Following the conclusion of Mjenjačnica, Knjaz created Koledžicom po svijetu, a similar series where celebrities were taken to exotic destinations; it premiered on RTL in 2007. In 2023, Knjaz went on to create Knjazalište, another series similar to Mjenjačnica that ran on HRT 1.

==Format==
The series features well-known figures from Croatian public life who, for one day, switch roles with individuals from working-class or rural backgrounds.
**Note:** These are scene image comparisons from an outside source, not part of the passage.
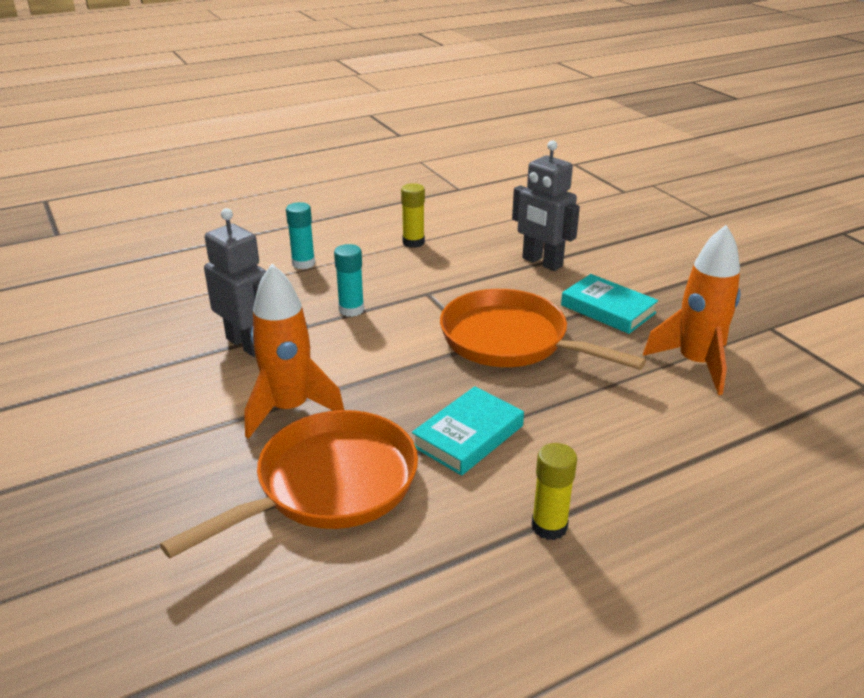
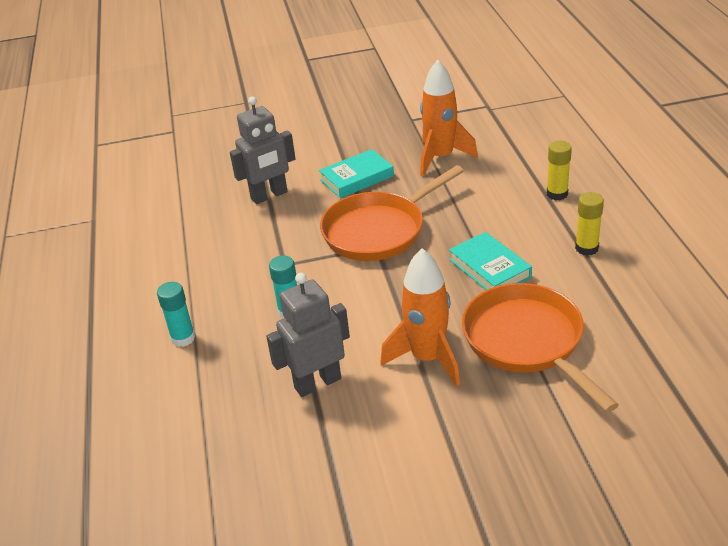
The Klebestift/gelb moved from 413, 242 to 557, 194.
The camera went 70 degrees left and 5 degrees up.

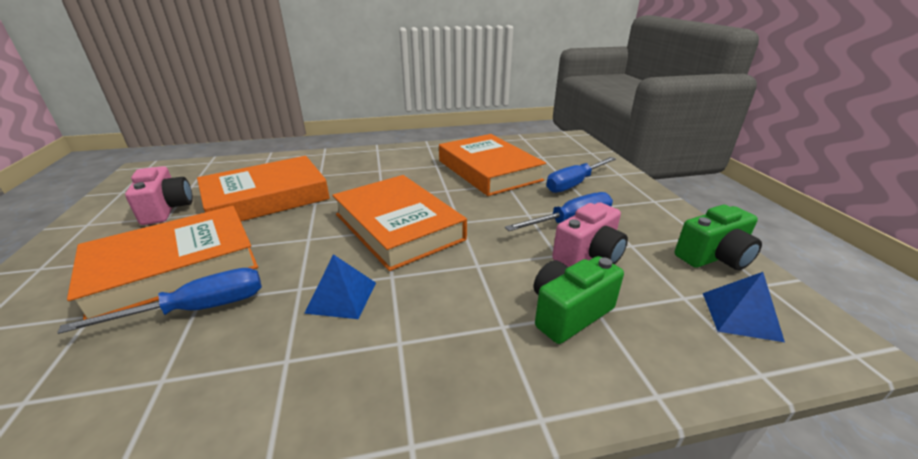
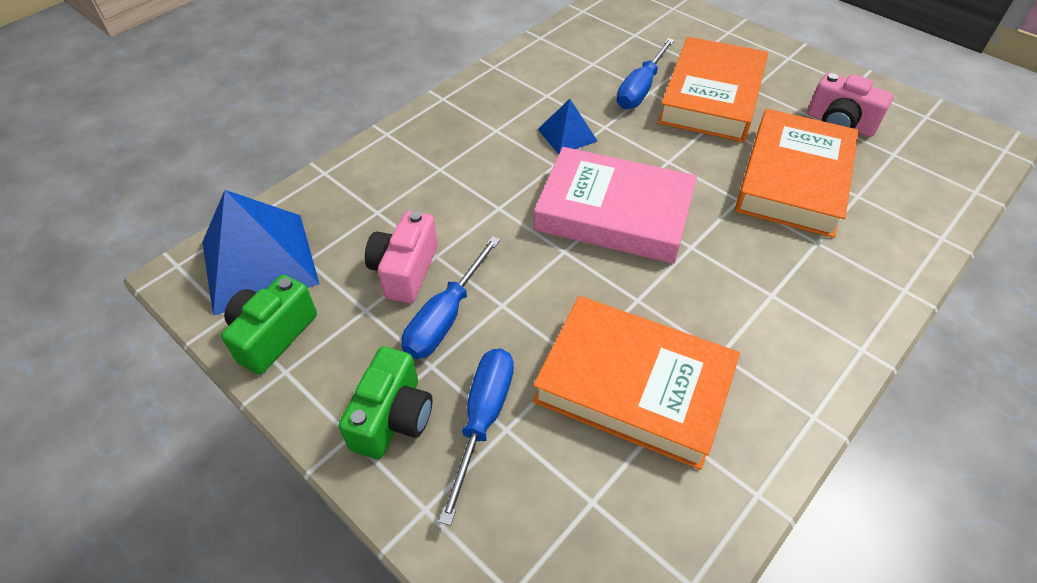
The Buch/orange at 398, 227 became the Buch/rosa at 614, 212.
The Kamera/grün moved from 569, 313 to 393, 417.
The Pyramide/blau at 740, 316 changed to 1.94 times the size.
The camera went 145 degrees right and 20 degrees up.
The celebrities learn about the job and experience a different side of life, helping viewers with confronting their own prejudices about various professions.

==Episodes==

| Season | Episodes |  | Originally released |  |
| First released | Last released |
| 1 | 14 |  | 12 January 2005 | 13 April 2005 |
| 2 | 14 |  | 28 February 2006 | 30 May 2006 |

===Season 1 (2005)===
The series debuted on 12 January 2005 and was broadcast every Wednesday.

| No. overall | No. in series | Title | Original release date |
| 1 | 1 | "Goran Ivanišević kao djelatnik čistoće" | 12 January 2005 |
In the first episode, the Croatian professional tennis player Goran Ivanišević took on the role of a sanitation worker, working a day as a waste collector.
| 2 | 2 | "Indira kao zidar" | 19 January 2005 |
The singer Indira (Colonia) attempts plastering, tiling, and reinforcing under the guidance of Ivač, a skilled and experienced construction worker.
| 3 | 3 | "Mamić kao baletan" | 26 January 2005 |
Football administrator Zdravko Mamić spends a day working as a ballet dancer.
| 4 | 4 | "Severina kao majka 17-ero djece" | 2 February 2005 |
Pop singer Severina exchanges places with a mother of seventeen children.
| 5 | 5 | "Vesna Škare-Ožbolt kao poljoprivrednik" | 9 February 2005 |
The episode featured politician Vesna Škare-Ožbolt working as a farmer.
| 6 | 6 | "Željko Pervan kao svećenik" | 16 February 2005 |
| 7 | 7 | "Mirko Cro Cop kao poštar" | 23 February 2005 |
| 8 | 8 | "Željko Kerum kao beskućnik" | 2 March 2005 |
| 9 | 9 | "Hladno pivo kao specijalci" | 9 March 2005 |
| 10 | 10 | "Edo Maajka kao slijepa osoba" | 16 March 2005 |
| 11 | 11 | "Nina Badrić" | 23 March 2005 |
| 12 | 12 | "Ćiro kao teta u vrtiću" | 30 March 2005 |
| 13 | 13 | "Milan Bandić kao metalac" | 6 April 2005 |
Milan Bandić, the mayor of Zagreb, spent a day working as a steel mill worker.
| 14 | 14 | "Davor Gobac kao umirovljenica" | 13 April 2005 |

===Season 2 (2006)===
The second season premiered on 28 February 2006. The season aired every Tuesday.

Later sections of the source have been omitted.